COMMENTARY: The politics of public language use in Ukraine


by Stephen Velychenko

On January 29, Dmytro Pavlychko again warned Ukrainians about the threat of Russian becoming the official second language in Ukraine. At a time when the educated in every country in the world, including China and Russia, are learning English as a second language, because English is the de facto world language, Ukraine's neo-Soviet Russophile politicians threaten to isolate the country from the rest of the world with their Russian language legislation and throw Ukraine back culturally 100 years.

Continued use of Russian for business and in the public sphere would send the message that "capitalism speaks Russian"; it would reinforce Russophile orientations and the notion that Ukrainian is suitable only for domestic use. Russian as a second language would mean educated Ukrainians who want contact with the world would have to learn a third language.

Although the language issue is overshadowed in the domestic media by well-merited concern over poverty and corruption, and foreign neo-liberal commentators ignore cultural issues because they think them irrelevant, the economics and politics of public language-use in Ukraine should not be overlooked as language use is related to political orientations.

Fifteen years after independence, public life, business and the media are still Russian-speaking outside Ukraine's three western-most provinces.
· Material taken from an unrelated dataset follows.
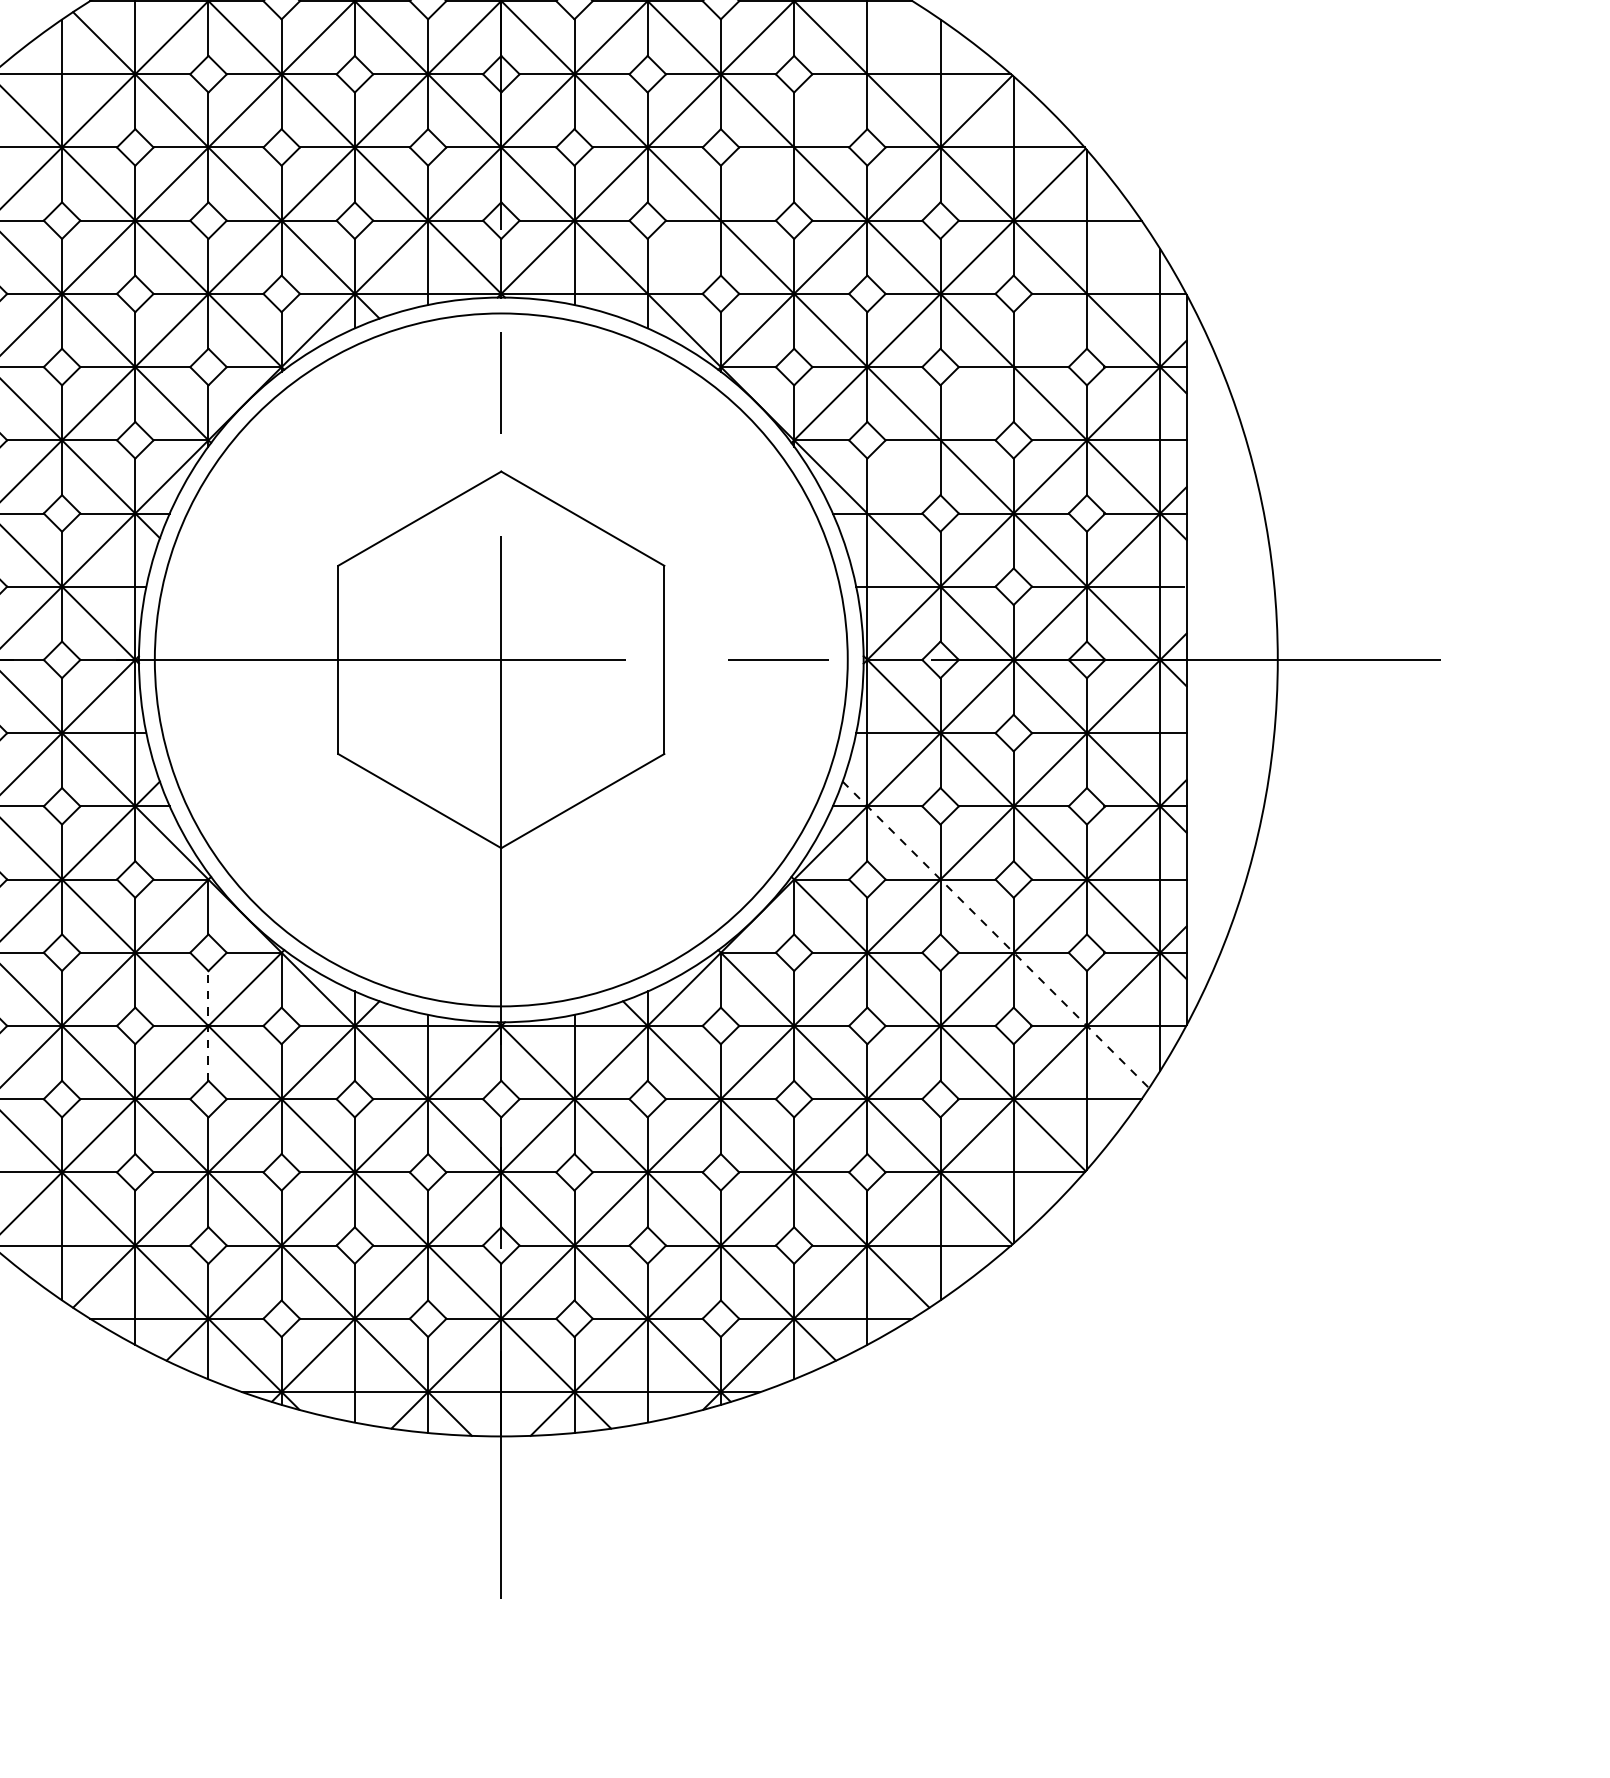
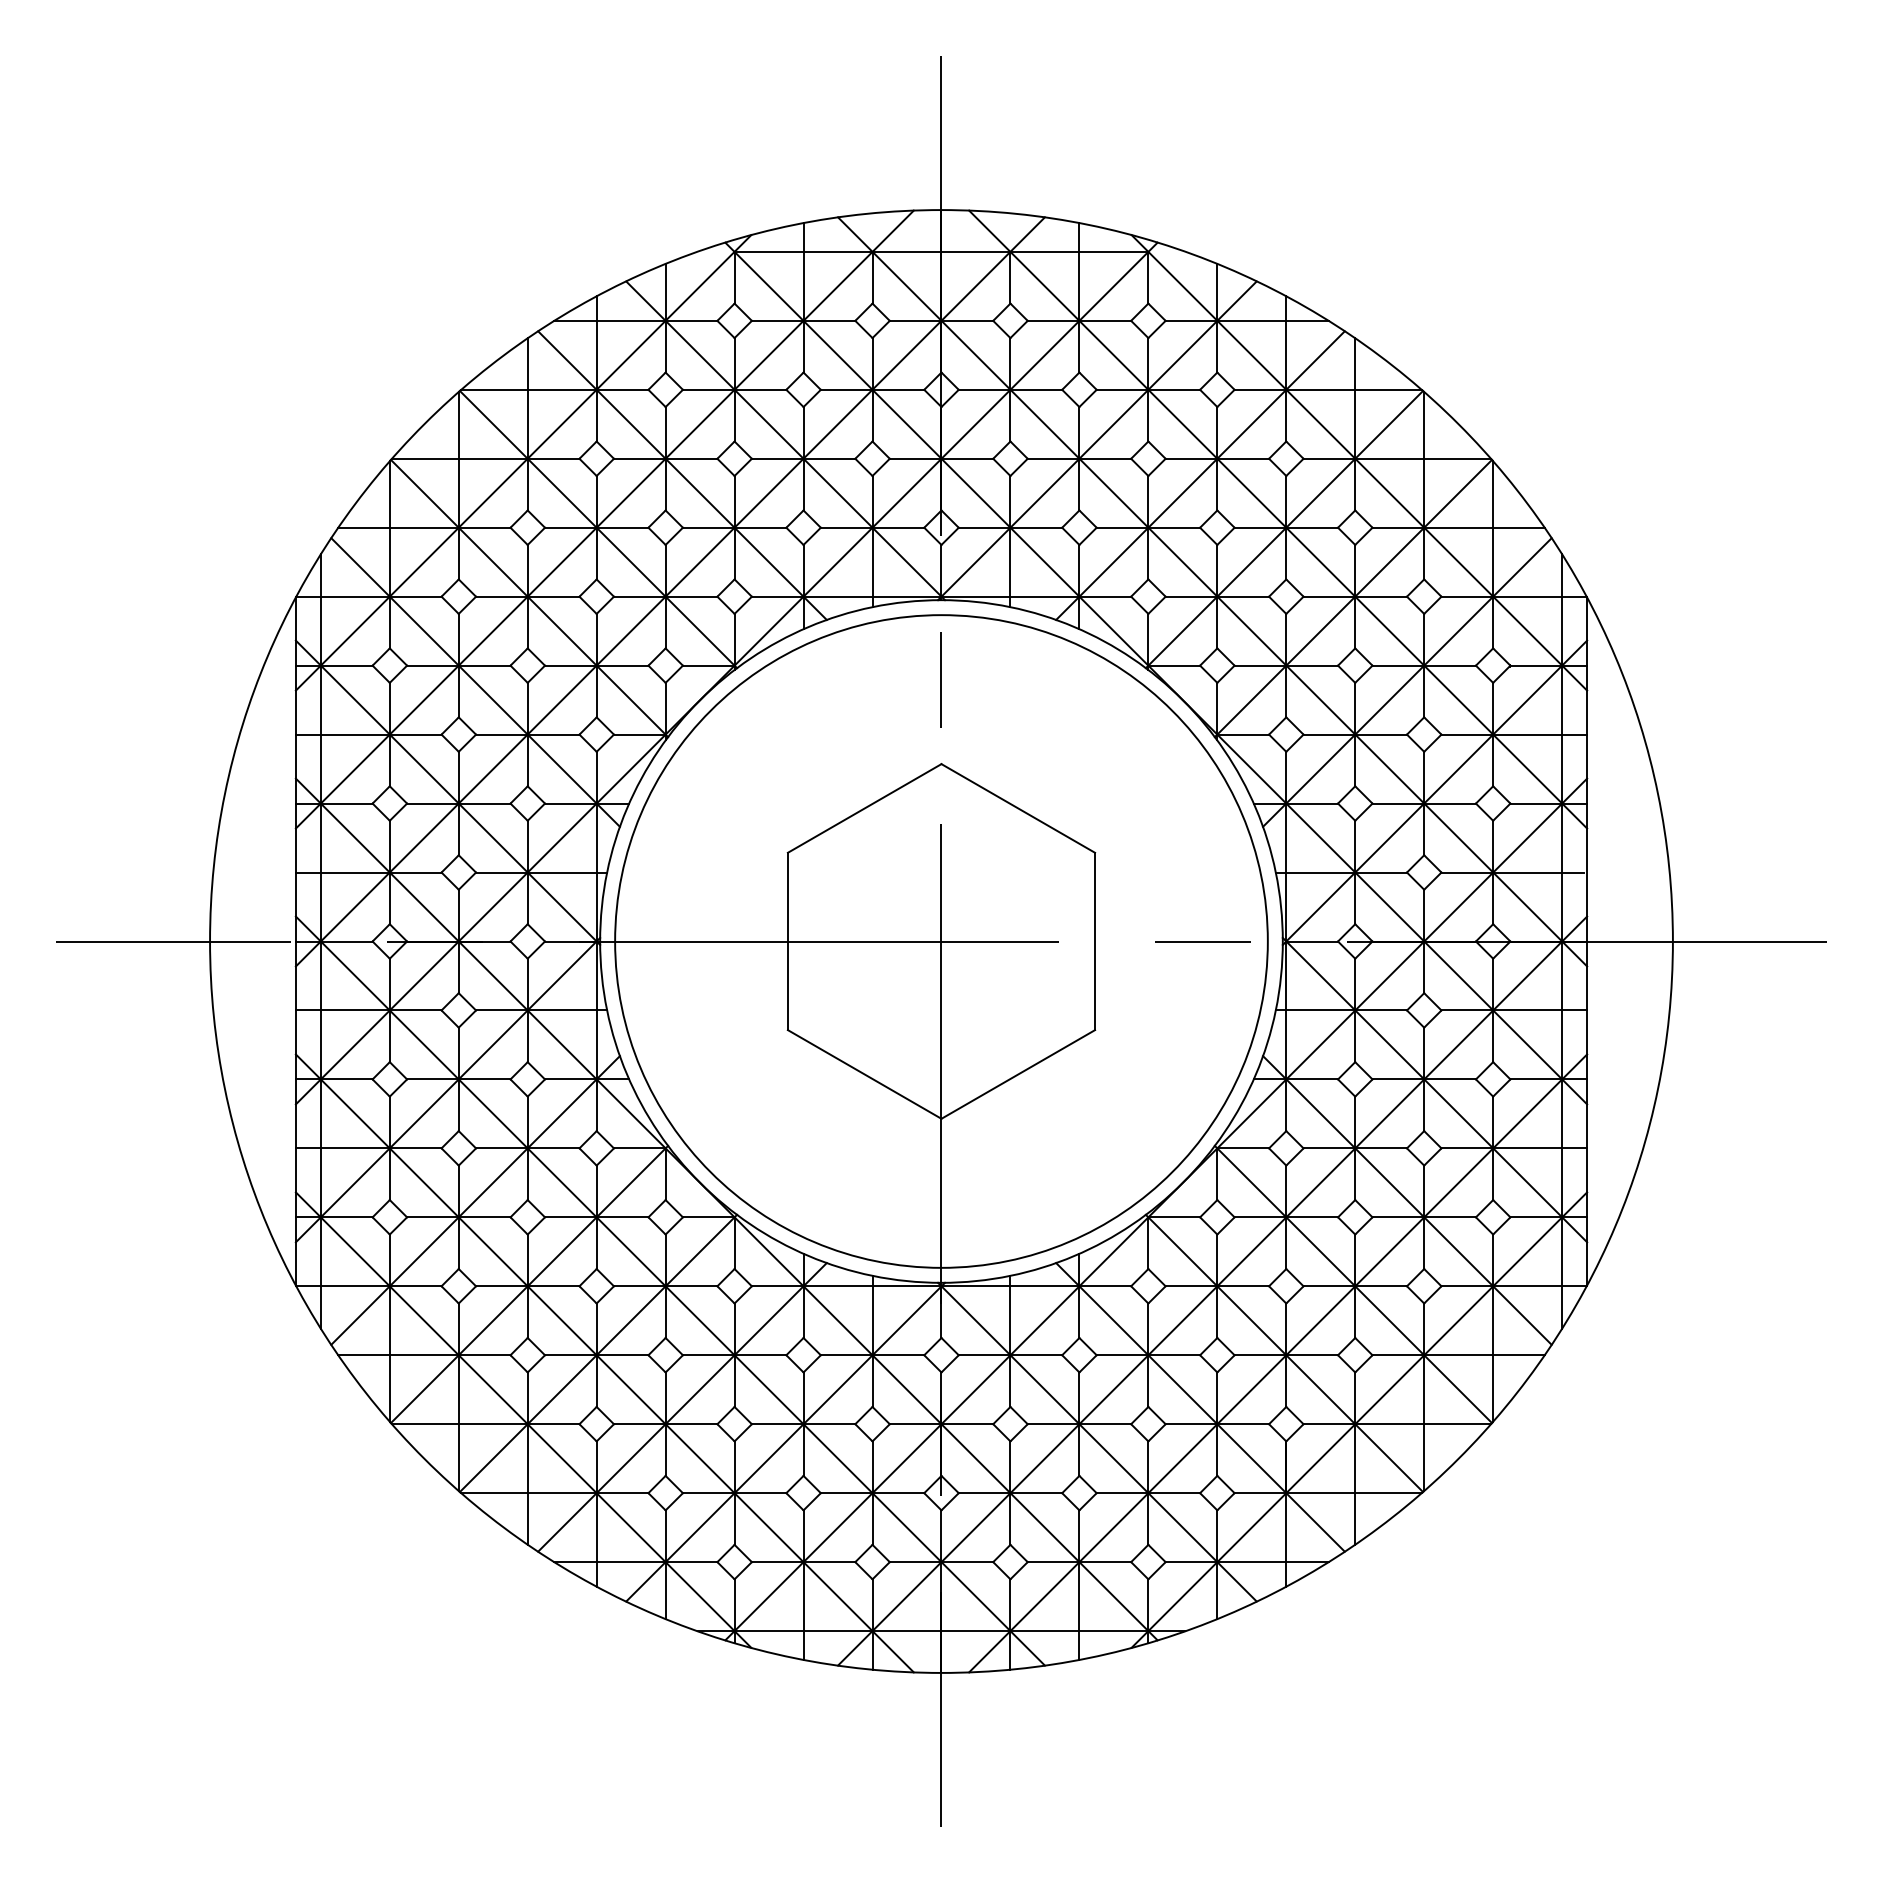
line: (776, 165) -> (1200, 475), added
line: (996, 384) -> (1407, 682), added
line: (996, 934) -> (1407, 1200), dashed -> solid
line: (208, 1026) -> (665, 1286), dashed -> solid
At the beginning of this century, in a country where 20 percent of the population were Russian-speaking Russians, 33 percent were Russian-speaking Ukrainians and 47 percent were Ukrainian-speaking Ukrainians; 10 percent of Ukraine's annual published book titles, 12 percent of its magazines, 18 percent of its TV programs and 35 percent of its newspapers were in Ukrainian (O. Kuts, "Movna Polityka v Derzhavotvorchykh Protsesakh" [Kharkiv, 2004] 119).

The government does not enforce its language legislation. All government employees must speak Ukrainian on the job, but most don't and continued to be paid nonetheless. Whether or not foreign corporations use Ukrainian inside their stores is ignored. McDonald's does use Ukrainian on its menus. Baskin Robbins does not.

As of 2004, teachers still used Russian in "Ukrainian-language" schools, some of which also had separate Russian-language classes. Much more than the legally permissible 50 percent of TV programming is in Russian.

The neo-Soviet Russophile-dominated Parliament, for its part, has refused to follow the lead of the Russian government and abolish taxation on domestic publications, thus keeping Russian-language products in Ukraine cheaper than Ukrainian- or English-language products.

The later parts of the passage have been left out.